The application of a research design based on more than 1,600 plant openings and closings matched to extraordinarily detailed, geocoded data yields three primary findings. First, on average, toxic air pollutants affect ambient air quality only within 1 mile of the plants, suggesting that health effects from these emissions should be concentrated in this range. The highly localized range differs substantially from particulate matter emissions, which can affect ambient air quality several hundred miles away from their source. Second, the opening of a plant that emits these pollutants leads to a roughly 11 percent decline in housing prices within 0.5 miles, or a loss of about $4.25 million per operating plant. Housing prices are largely unaffected by a plant closing, implying that toxic plants continue to negatively affect housing prices after they cease operations. Third, the incidence of low birthweight increases by roughly 3 percent within one mile of an operating toxic plant, with comparable magnitudes between 0 and 0.5 miles and 0.5 and 1 miles.

These results underscore opportunities for further research in several areas. We interpret the estimated effects of low birthweight to be a rejection of the null hypothesis that there are no health effects from toxic air emissions. This finding opens the door to seeking creative approaches to testing for longer run health effects on children and adults. It is also possible that toxic air emissions cause households to engage in costly behaviors to protect themselves and documenting these costs would be a contribution (see e.g., Deschenes, Greenstone, and Shapiro 2012).

This paper also raises broader questions around the determinants of housing prices.
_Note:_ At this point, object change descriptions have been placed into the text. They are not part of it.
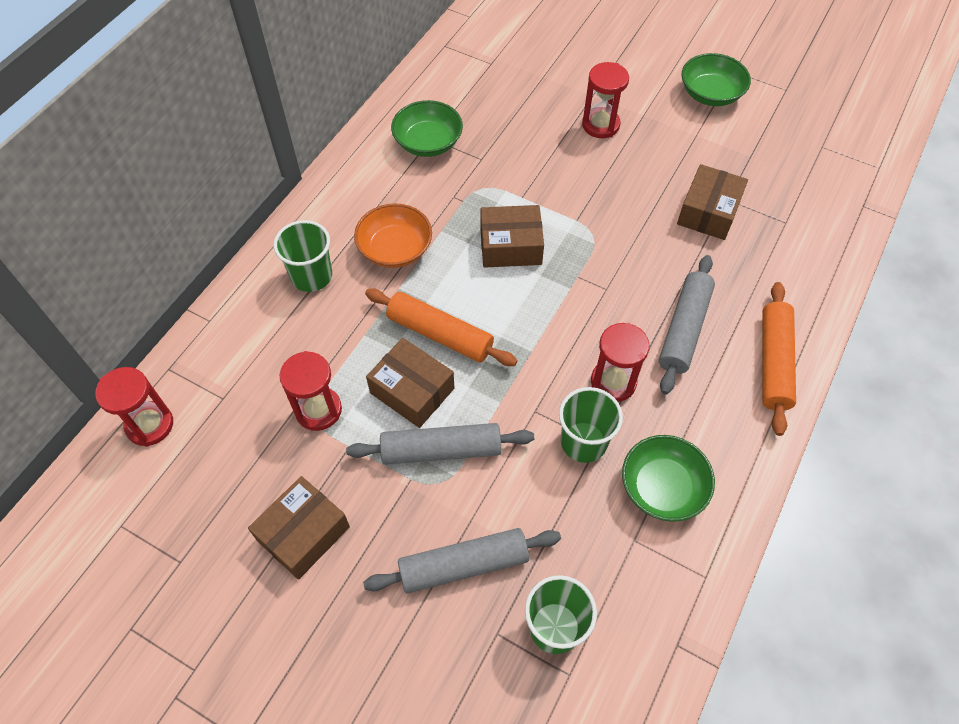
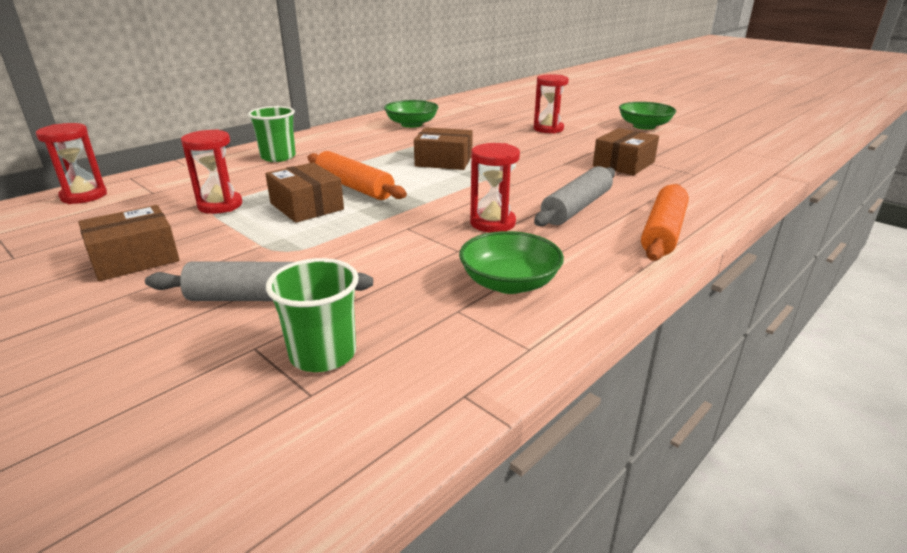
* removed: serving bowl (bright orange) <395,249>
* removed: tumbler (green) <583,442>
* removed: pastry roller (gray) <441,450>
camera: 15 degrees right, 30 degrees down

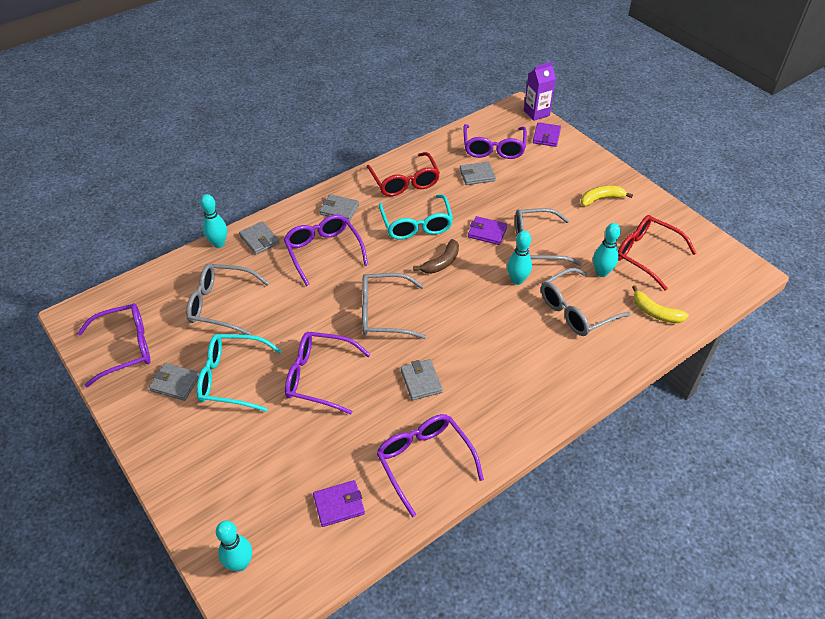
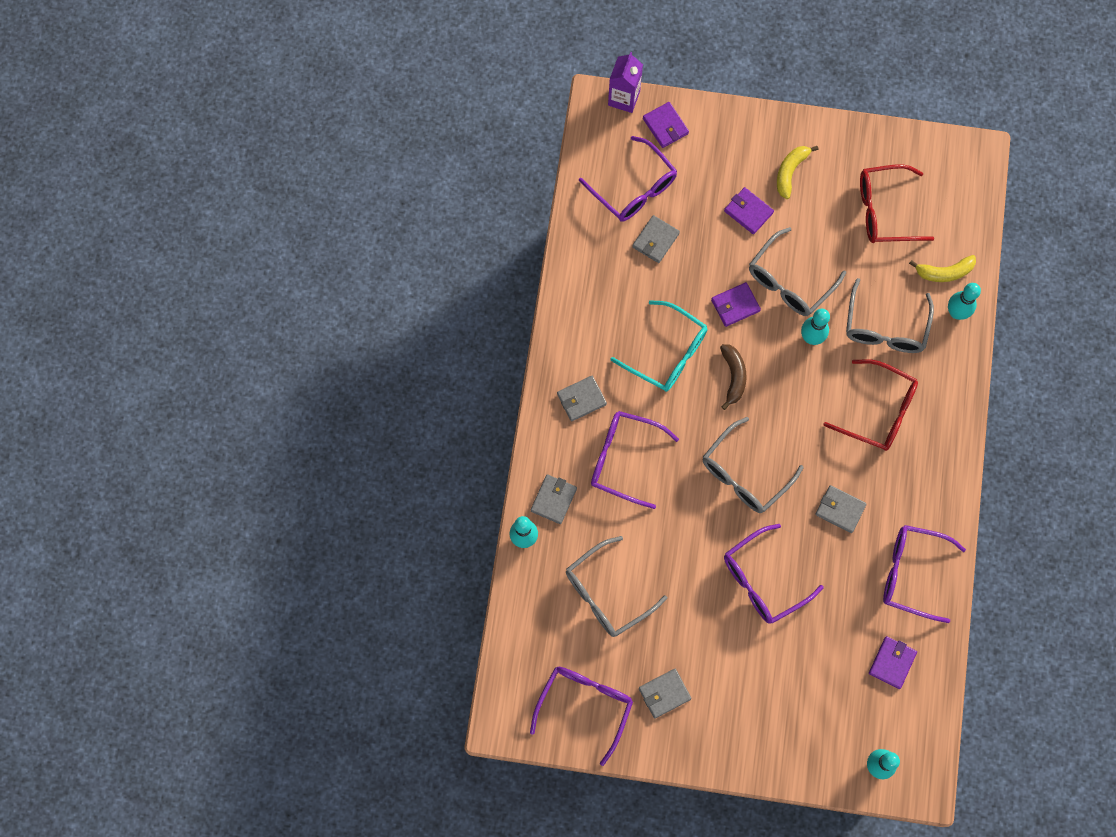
* moved: spectacles (crimson) <404,182> to <879,411>
* turned: card wallet (gray) <259,239> = <553,499> 75 degrees counterclockwise
* moved: bowling pin (turquoise) <601,272> to <956,313>
* removed: spectacles (turquoise) <231,378>
* added: card wallet (violet) <748,212>
camera: 45 degrees left, 25 degrees up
As computing power increases and more detailed data are accessible, it will be possible to assess the degree to which housing markets fully capture the present discounted value of all present and expected future amenities associated with a particular location. A related and important question is the degree to which health effects are capitalized into housing prices. Finally, we believe that a better understanding of belief formation around local amenities and how these beliefs interact with willingness to pay in the context of local housing markets is a critical area for future research.